Benoît Briatte, président de la MGP, la mutuelle des forces de sécurité

Sans actionnaires ni but lucratif, une mutuelle appartient à l'ensemble de ses adhérents, dont chaque voix compte dans les choix de son développement. Cette gouvernance permet de maintenir une protection sociale conforme aux valeurs mutualistes en favorisant l'accès pour tous à des soins de qualité.

Ce précieux équilibre est aujourd'hui remis en cause par la création d'une « taxe Covid » prélevée sur le chiffre d'affaires des complémentaires santé, à hauteur de un milliard d'euros en 2021 et de 500 millions en 2022. Nous, la MGP, mutuelle des forces de sécurité, contestons cette décision. En effet, cette taxe n'impactera pas des actionnaires que nous n'avons pas, mais des adhérents qui sont des policiers, des surveillants pénitentiaires ou des douaniers… à qui on ne pourra restituer les économies qui devraient leur revenir.

En tant que mutuelle de fonctionnaires, nous sommes favorables à l'impôt qui assure le salaire de tous les agents du service public, notamment ceux qui nous protègent au quotidien, et le fonctionnement de l'Etat. Nous sommes, par ailleurs, tout à fait conscients du déficit de l'Assurance maladie et des conséquences sans précédent de la crise sanitaire sur les équilibres financiers de la nation.

Mais ce nouvel impôt est indéniablement injuste, car il constitue une double peine pour nos adhérents qui sont, encore aujourd'hui et comme beaucoup d'autres, chaque jour sur le terrain pour lutter contre la pandémie. Nombre d'entre eux ont négligé leur santé, ou retardé des soins préventifs pourtant indispensables, pour être sur le terrain auprès des Français et faire respecter les gestes barrière.

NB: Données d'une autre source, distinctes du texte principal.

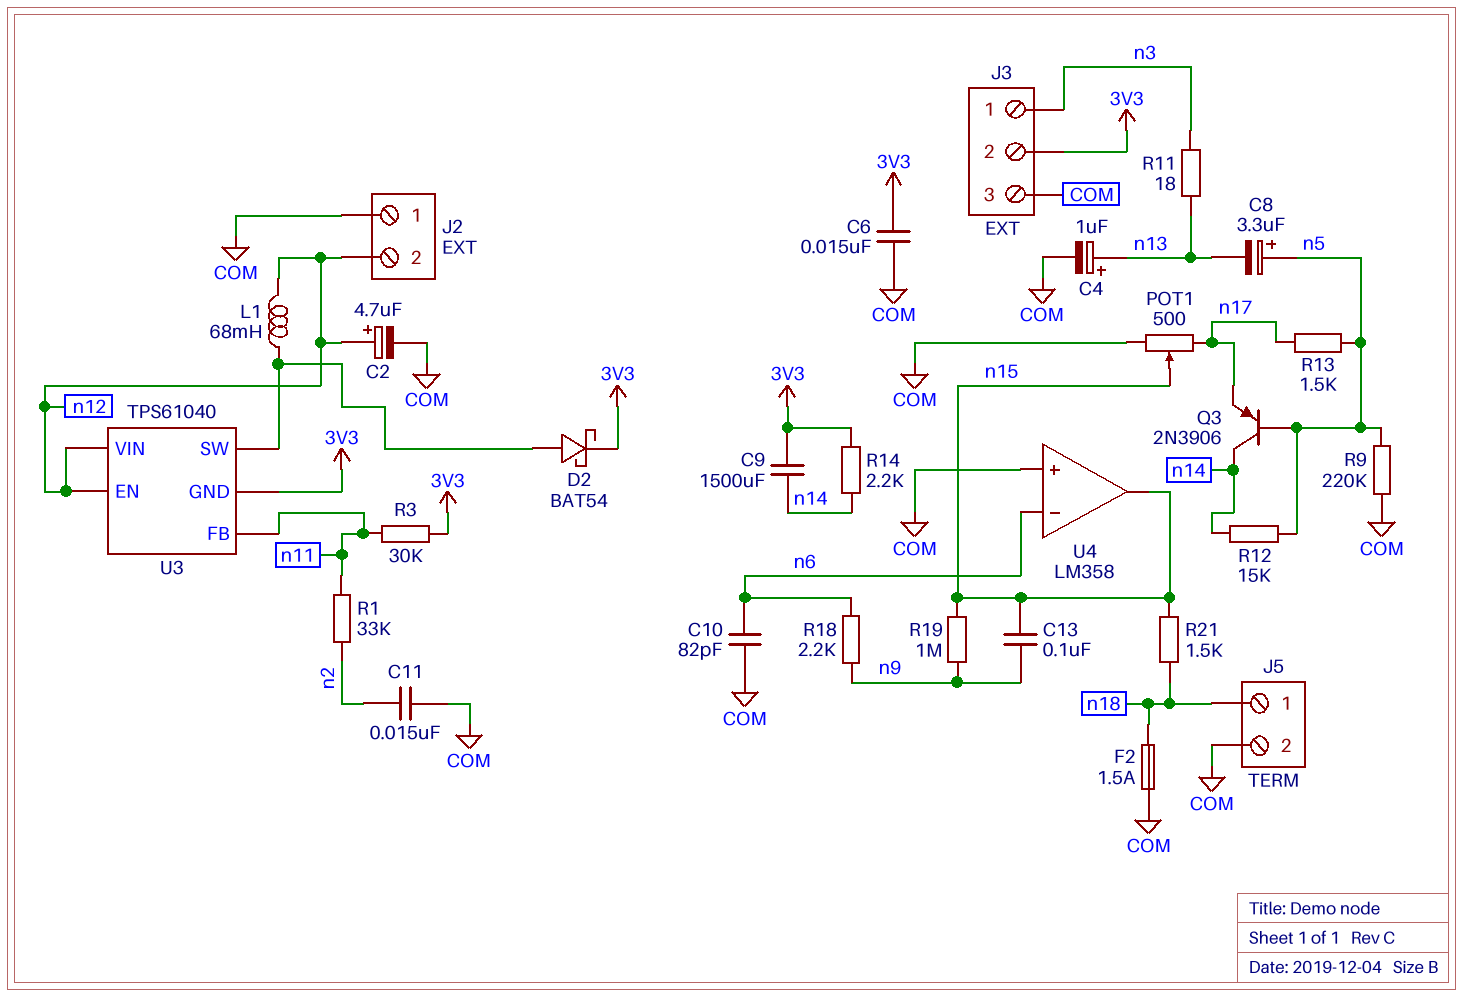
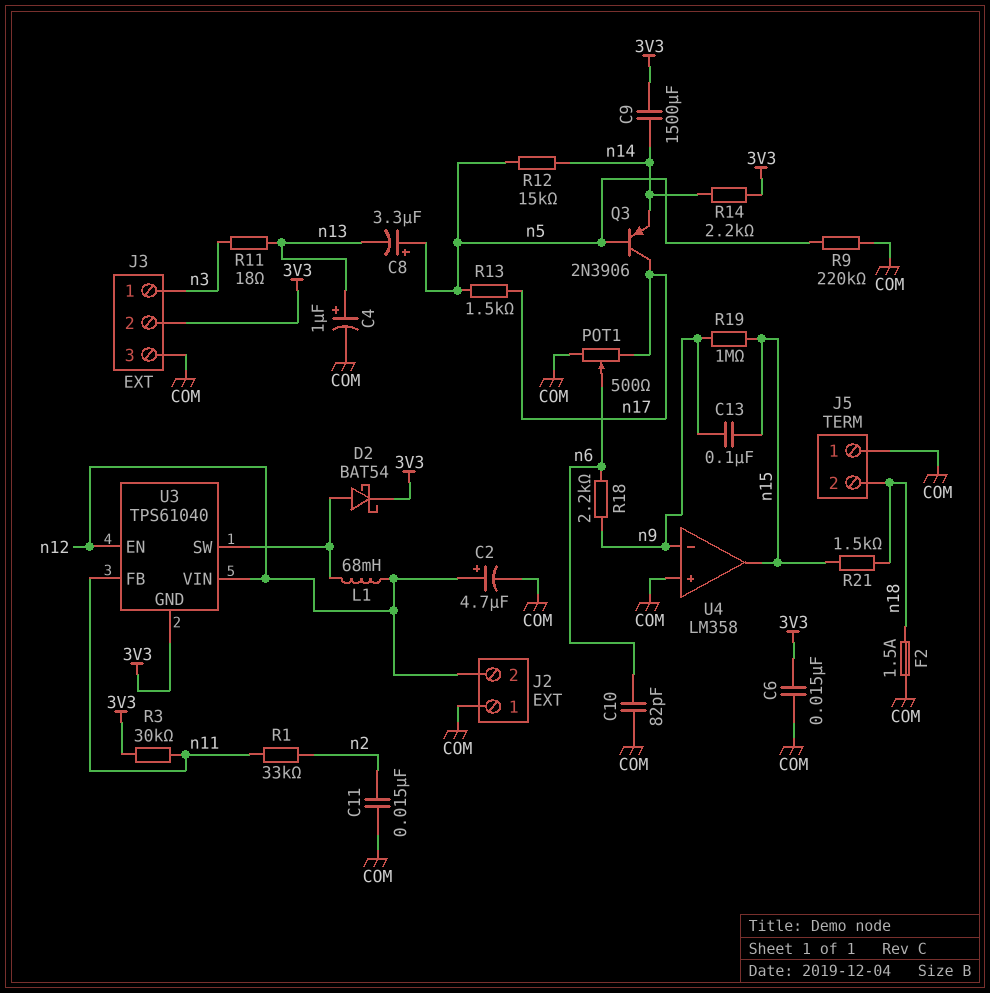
J5 pin 1: n18 -> COM
J5 pin 2: COM -> n18
POT1: 500 (COM, n17, wiper n15) -> 500 (COM, n17, wiper n6)
Q3: PNP 2N3906 (B n5, C n14, E n17) -> PNP 2N3906 (B n5, C n17, E n14)
U4 pin in-: n6 -> n9

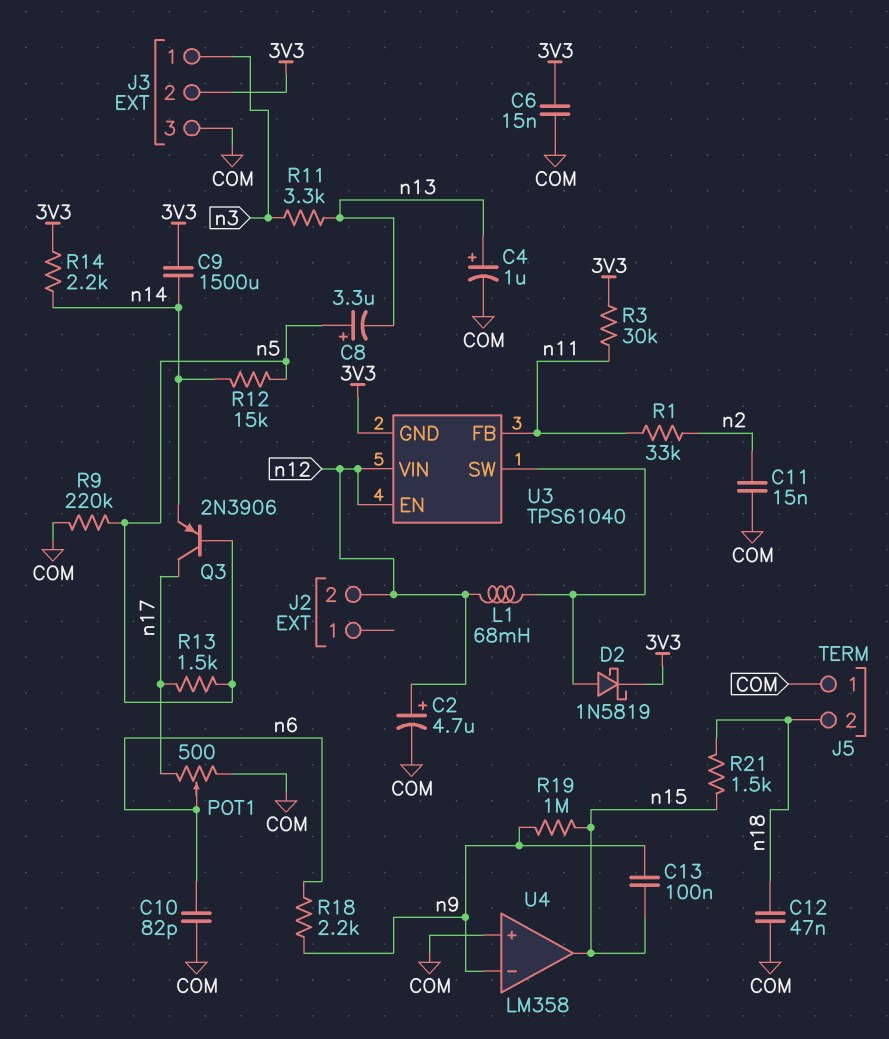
C12: none -> 47nF (COM, n18)
D2: schottky BAT54 (A U3/SW, K 3V3) -> schottky 1N5819 (A U3/SW, K 3V3)
F2: 1.5A (COM, n18) -> none
J2 pin 1: COM -> none
R11: 18 (n3, n13) -> 3.3k (n3, n13)

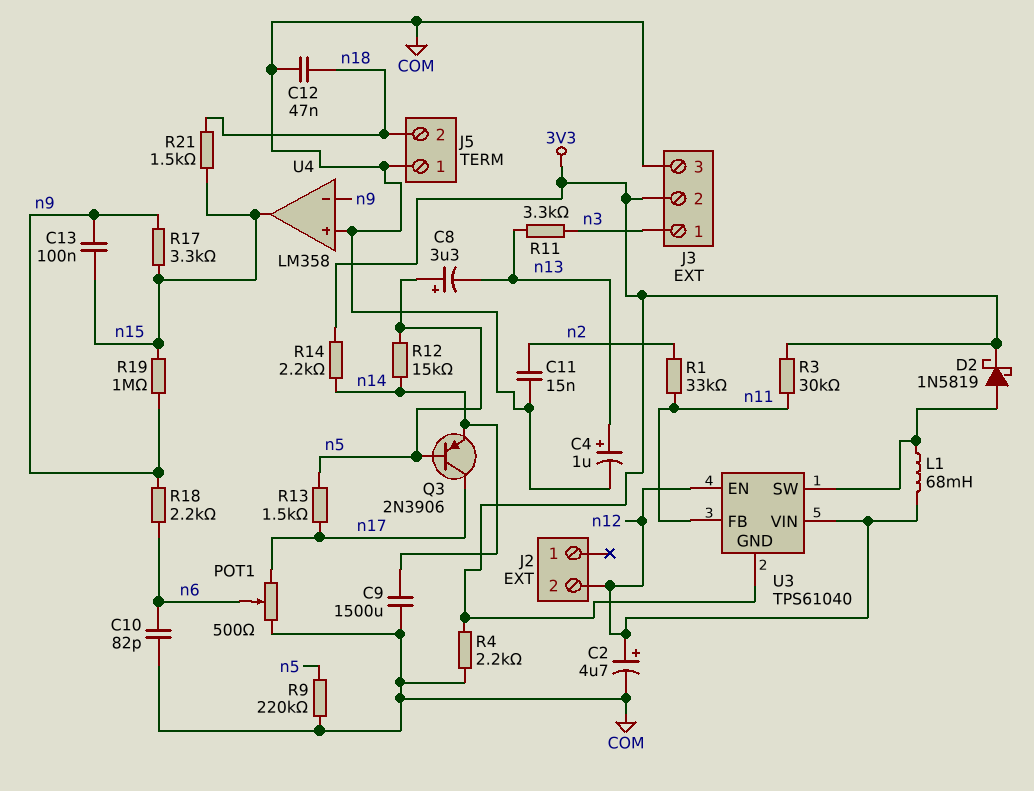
C6: 15nF (3V3, COM) -> none
C9: 1500uF (3V3, n14) -> 1500uF (COM, n14)
R4: none -> 2.2k (3V3, COM)
R17: none -> 3.3k (n9, n15)

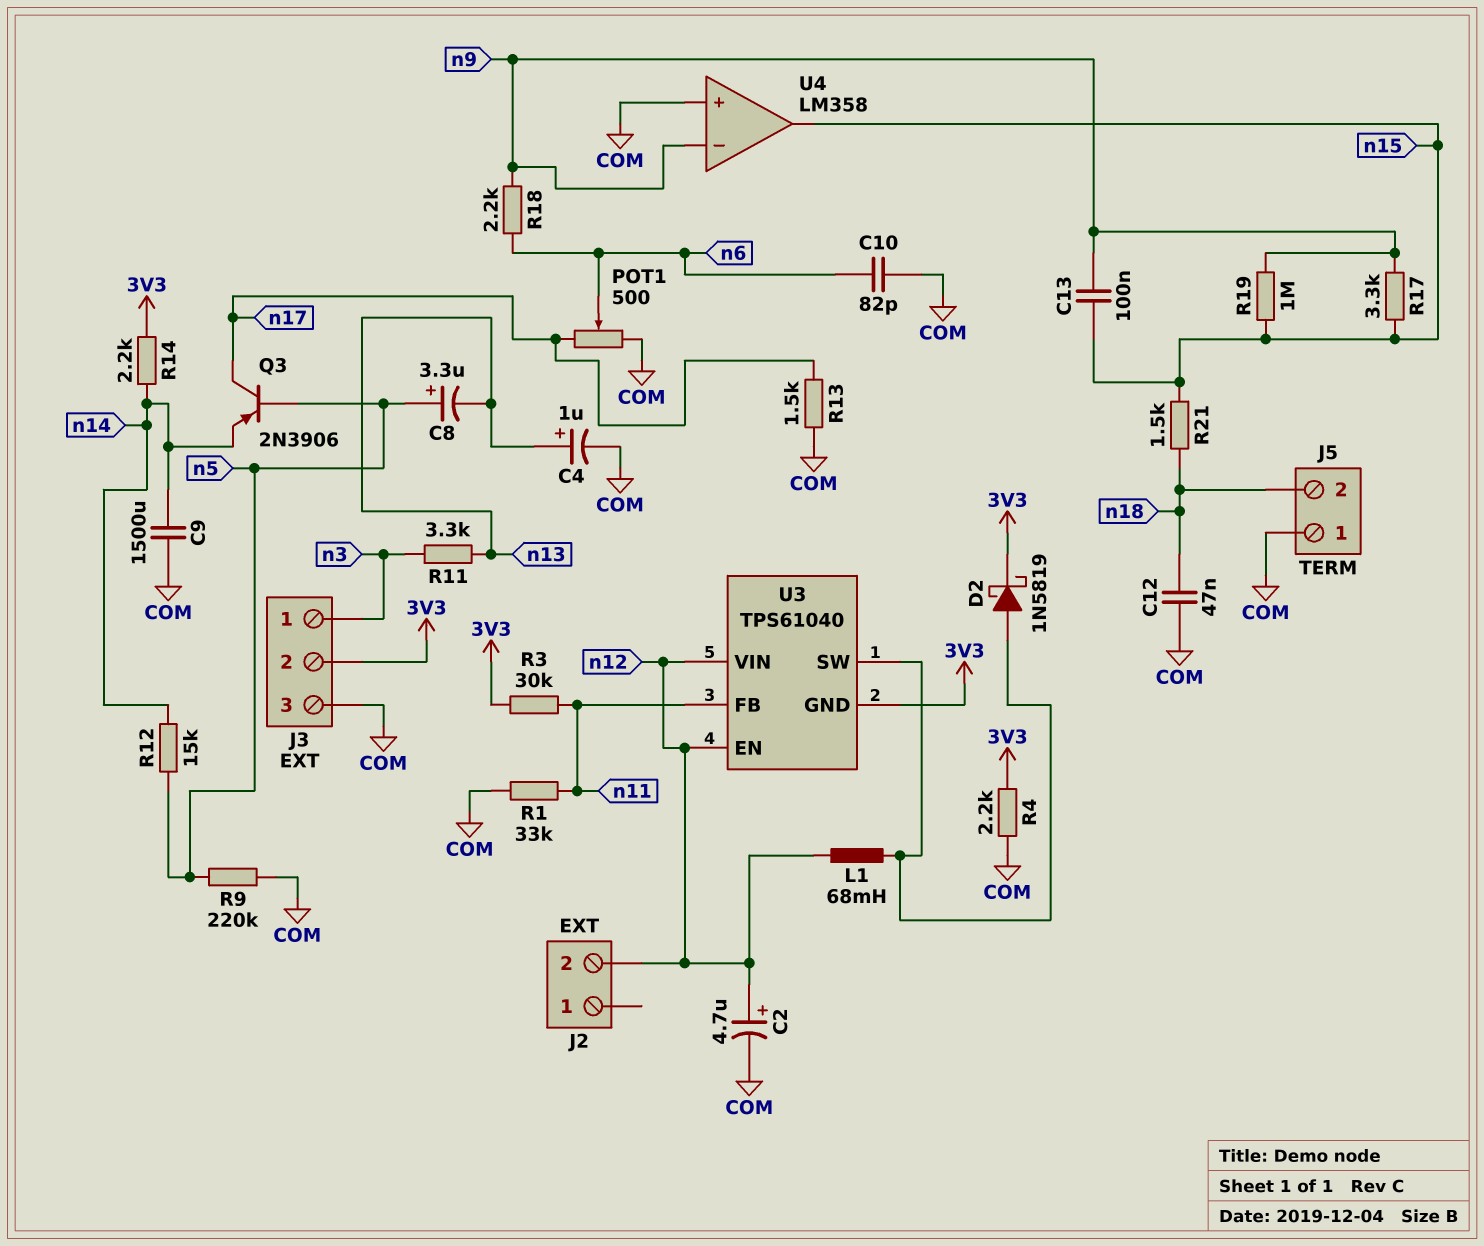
C11: 15nF (COM, n2) -> none
R1: 33k (n2, n11) -> 33k (COM, n11)
R13: 1.5k (n5, n17) -> 1.5k (COM, n17)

Nous avons certes pu noter une baisse des dépenses de santé durant le confinement liée à des renoncements aux soins. Mais, on le sait, ces soins pourraient être reportés. De plus, ce retard dans la prise en charge des soins pourra avoir comme conséquence l'apparition de pathologies plus lourdes et donc plus coûteuses à l'avenir. Ce sont alors les mutuelles qui seront en première ligne pour assurer le remboursement de ces dépenses.

Mais, surtout, nous avons à cœur de rester fidèles à notre philosophie mutualiste. Alors nous, MGP, souhaitons reverser directement cette taxe exceptionnelle à nos adhérents. Et, si les économies réalisées pendant le confinement dépassent le montant de cette taxe, nous reverserons également l'excédent constaté.

Monsieur le ministre des Solidarités et de la Santé, Monsieur le ministre délégué aux Comptes publics, laissez le choix aux mutuelles qui le souhaitent de reverser à leurs adhérents la somme que vous envisagez de prélever.

Il en va de l'esprit mutualiste et de l'unité de la nation pour nos forces de sécurité en première ligne pendant cette crise. Réaffirmons notre modèle selon les grands principes de la charte de la mutualité issue de la loi du 1er avril 1898 : liberté, solidarité, démocratie et responsabilité.